The holidays give me more of a chance to catch up with reading about the research and projects that are happening around the world. So I was interested in reading about the Tools for schools project. It was a fantastic project involving year 8 students. The project was an initiative to teach younger secondary students the process of design as a problem-solving tool. The students (44) were immersed in the design process at The School at Columbia University. Here they focused on research, the process of formulating ideas, 3D modeling and finally they had the launch. The students experienced success not only in their concepts but also in the awareness they gained in the process.
The project is going to be an exhibition at the Museum of Arts and Design in New York shortly and along the way it has won numerous awards.
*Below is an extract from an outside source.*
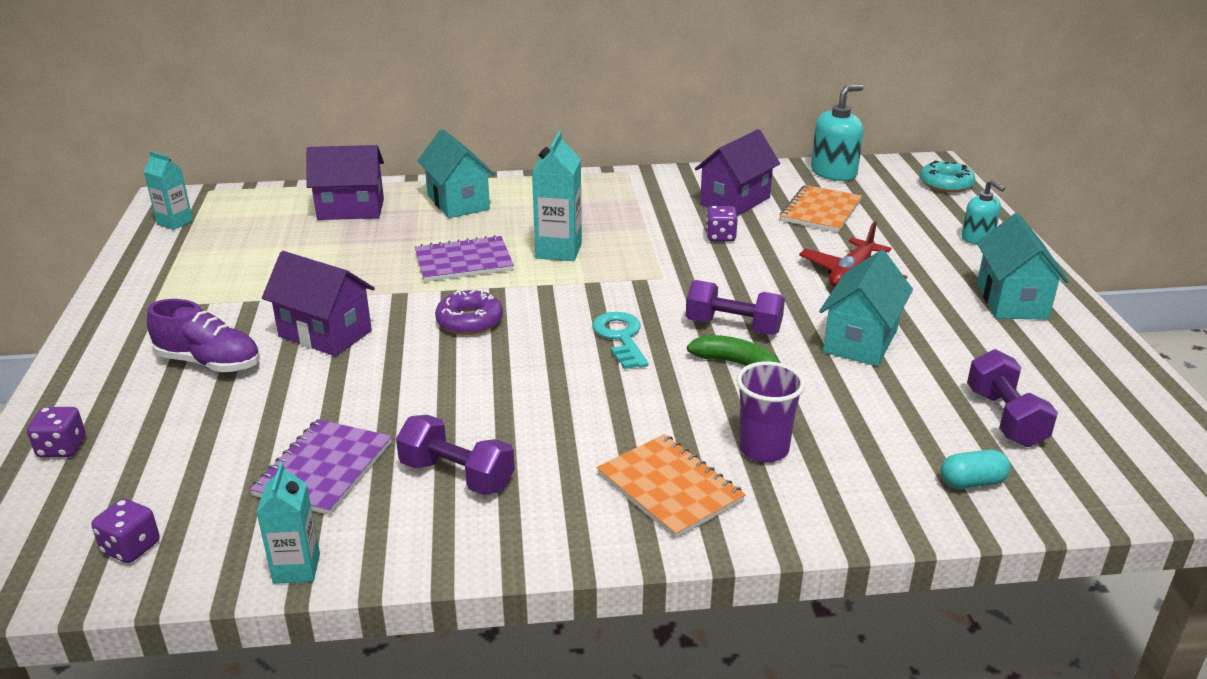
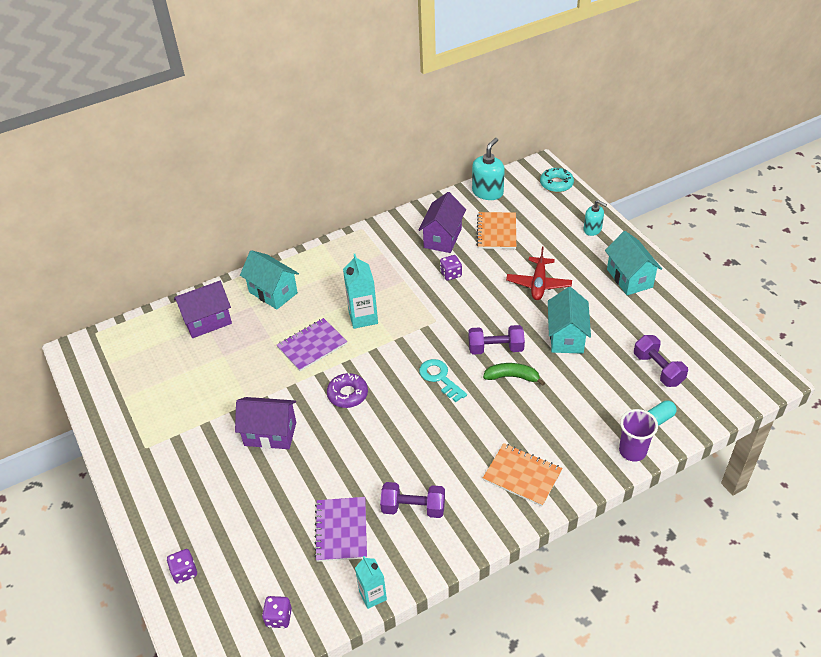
camera: 20 degrees left, 15 degrees up
(175, 222) = (97, 371): turquoise carton -> none
(209, 363) = (218, 480): purple shoe -> none
(763, 449) = (554, 433): purple cup -> purple cup (632, 451)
“Design studio aruliden, together with Bernhardt Design, conceived Tools at Schools as an initiative to teach eighth graders the value of design as a problem-solving tool at The School at Columbia University. What started as a simple effort to get involved in the community grew into a much larger realization that design has a role in the classroom. Their success was not only in their concepts, but in the awareness each student gained in the process. The result was a collaborative vision of today’s classroom – designed for kids by kids.”
The students documented their progress of their project in video format and they had a very impressive final result.
The final day: The final products and the Tools at Schools project are revealed to the public for the first time at the 2011 ICFF. Family, faculty and friends alike were on-hand to see the prototypes, hear the students’ stories and experience the entire process. Not to mention witness the student’s win the 2011 Editor’s Choice for Best Design Schools
it is definitely worth having a look at this showcase of student achievement.